I like the links to different things for further readings:happy:

Now, THREAD BE REVIVED!


----------



## SoulScream (Sep 17, 2012)

10/10 - I relate to the quote and I find that running dog quite funny


----------



## RecklessInspirer (Oct 11, 2010)

I'd give it 6/10


----------



## L (Aug 12, 2011)

I've always liked that picture, 8/10, it makes me laugh.


----------



## KINGJADEX (Jan 27, 2012)

It's an interesting, thought provoking, and well-worded though a little heavy quote from who I presume is L from Deathnote.
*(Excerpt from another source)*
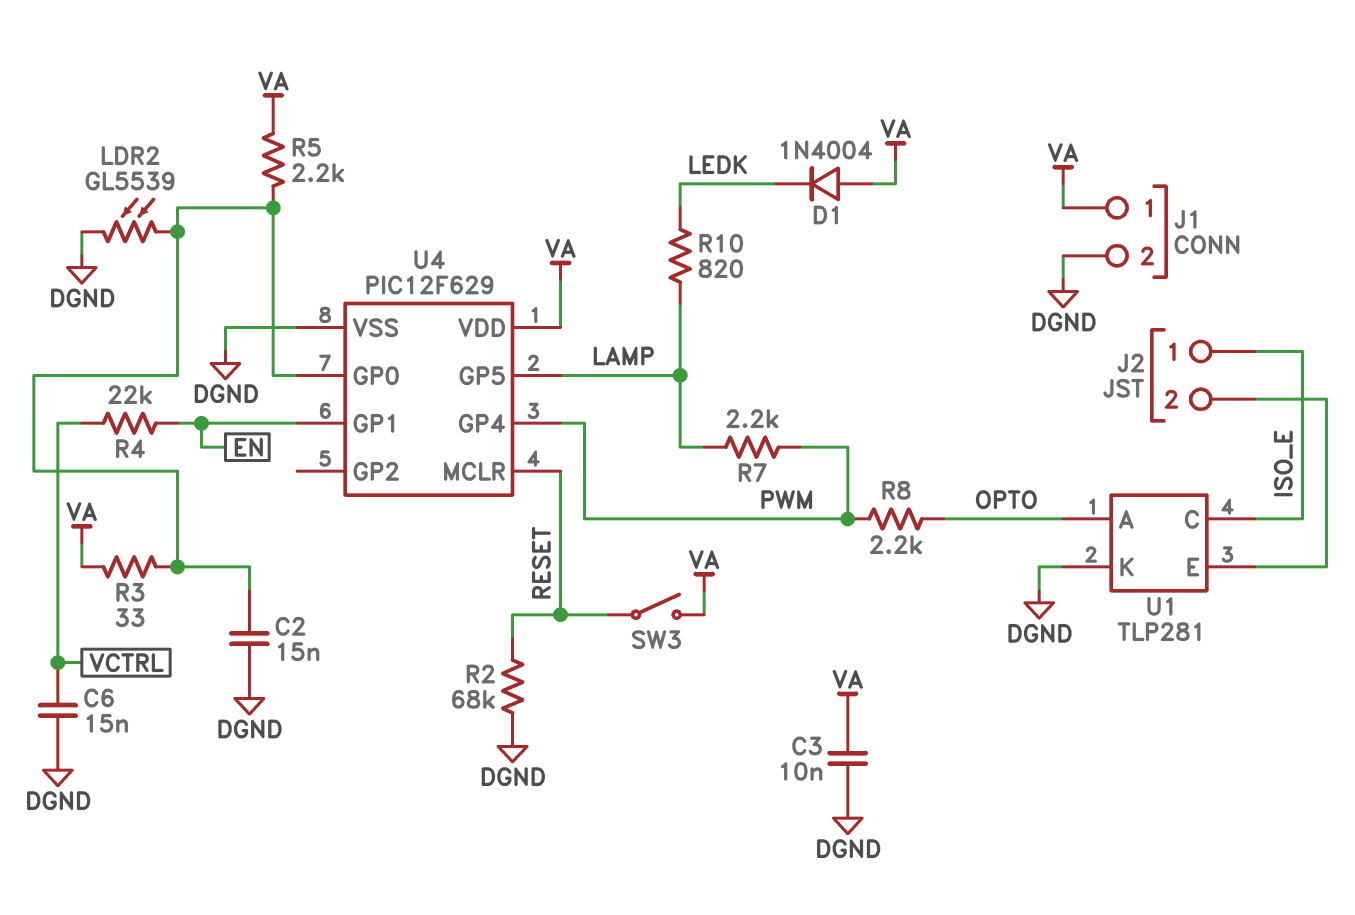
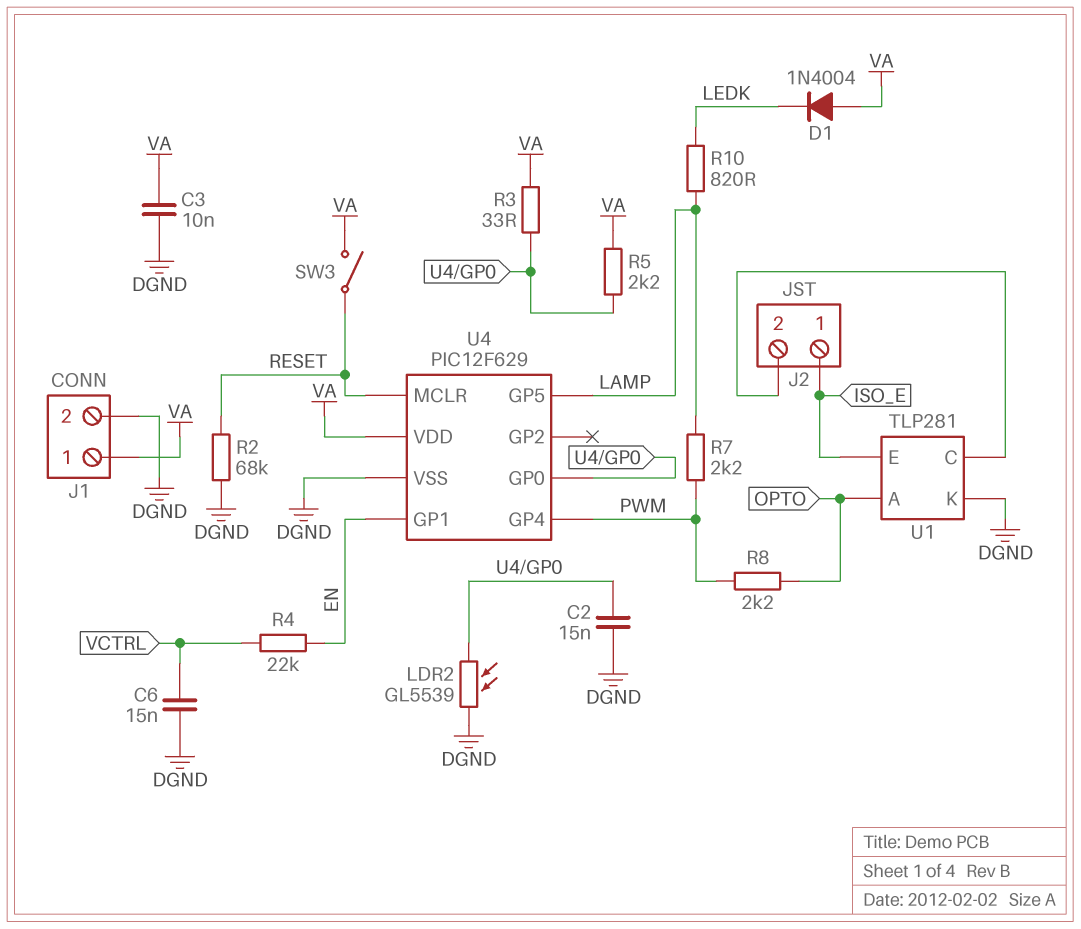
U1 pin C: ISO_E -> J2/2
U1 pin E: J2/2 -> ISO_E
I don't read them.
7/10


----------



## Nyu (Jun 29, 2013)

L said:


> quoted


 @L 9/10 I love death note, great show. Both pictures seems very emotionally expressive and somewhat sensitive. It is very nice. The quote is a little to long, but I loved it still.

@SoulScream 8/10 
I liked your signature, the photo I think could be a little smaller. The quote in your signature was also great.

@RecklessInspirer 5/10
Not very much to go off from, the photo is nice but I don't really care about flowers. However I liked your avatar.

@KINGJADEX 10/10
Hehe, very creative. The photos including your avatar, are strange but thought provoking. Good choices.


----------



## Maximus Deus (Jun 8, 2013)

Umm 5/10.

The pictures are nice but having to click through spoilers to see them is a no-no.


----------



## grmpf (Mar 18, 2010)

6/10 a bit too macho, but might suit you


----------



## The red spirit (Sep 29, 2015)

3/10



L said:


> Now, THREAD BE REVIVED!


Your wish was granted


----------



## Marshy (Apr 10, 2016)

The red spirit said:


> 3/10
> 
> 
> Your wish was granted












Because some SPs just want to see chaos at all angles


----------